Beaucoup d’enfants qui ont pris part à des actes de violence craignent maintenant de subir des représailles en raison de leurs actions.
A quelques exceptions près, les enfants ont été affectés par la peur et l’insécurité partout :
Dans plus de 70 pour cent des zones visées par l’étude, des familles ont fui la violence pour chercher refuge dans des régions plus calmes.

Dans 8 des 10 villes principales du pays, des élèves ont été empêchés d’aller à l’école ou de participer à des activités publiques.
Plusieurs missions d’évaluation effectuées dans l’ensemble du pays par l’équipe de l’UNICEF en Haïti ont confirmé que des écoles et des hôpitaux ont été la cible de violence et de pillages.

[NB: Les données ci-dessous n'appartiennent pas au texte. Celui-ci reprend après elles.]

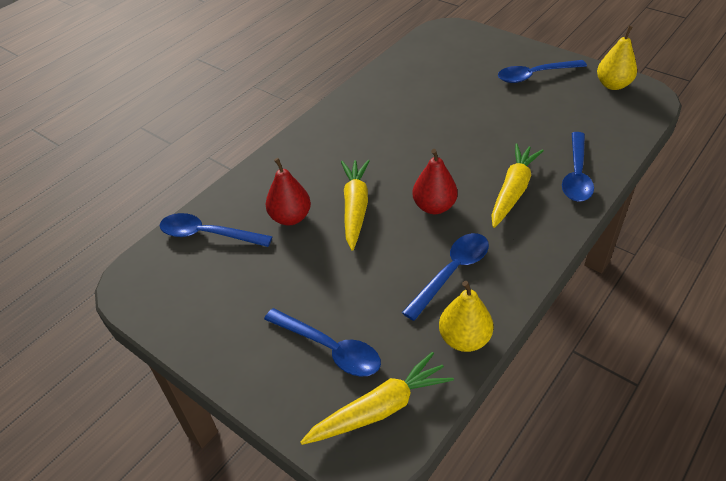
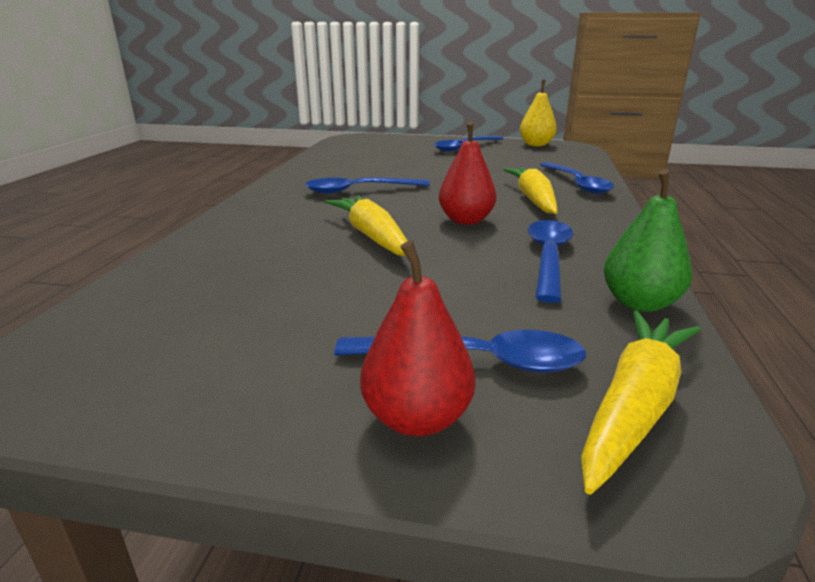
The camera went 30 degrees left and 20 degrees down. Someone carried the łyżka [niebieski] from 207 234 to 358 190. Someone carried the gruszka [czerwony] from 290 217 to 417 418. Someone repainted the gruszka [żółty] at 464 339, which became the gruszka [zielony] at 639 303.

Selon Françoise Gruloos-Ackermans, Représentante de l’UNICEF en Haïti, l’étude confirme l’évaluation de l’UNICEF durant la crise selon laquelle la vulnérabilité extrême des enfants haïtiens signifiait déjà qu’ils allaient souffrir le plus des effets de la crise.

« Le conflit a affecté tous les enfants en Haïti en raison de l’environnement d’impunité qui y règne. L’augmentation de la violence s’est traduite par une pénurie considérable de nourriture, un accès très limité aux services de santé, et la fermeture des écoles pendant plusieurs mois. La crise est terminée, mais ses effets sur les enfants nous préoccupent au plus haut point ».

Ces nouvelles données sur l’impact de la récente crise sur les enfants en Haïti sont tirées d’une étude d’évaluation rapide effectuée dans 31 zones dans l’ensemble du pays. Chacune de ces zones correspond à une ville et ses communes. Un total de 438 questionnaires ont été remplis et analysés. L’étude fournit des données préliminaires qualitatives sur l’effet de la crise sur les enfants.

Avant la crise récente, les enfants haïtiens devaient faire face à d’énormes défis. Plus d’un enfant sur 10 mourrait avant d’atteindre l’âge de cinq ans. Environ 50 pour cent des enfants n’avaient pas accès à la vaccination de routine. Près de la moitié des enfants ne fréquentaient pas l’école primaire, et 80 pour cent n’avaient pas accès à l’école secondaire. Le pays a le taux d’analphabétisme le plus élevé des Amériques.

Les partenaires de l’UNICEF dans la réalisation de l’étude sont Save the Children Canada, Save the Children US, World Vision et Plan International.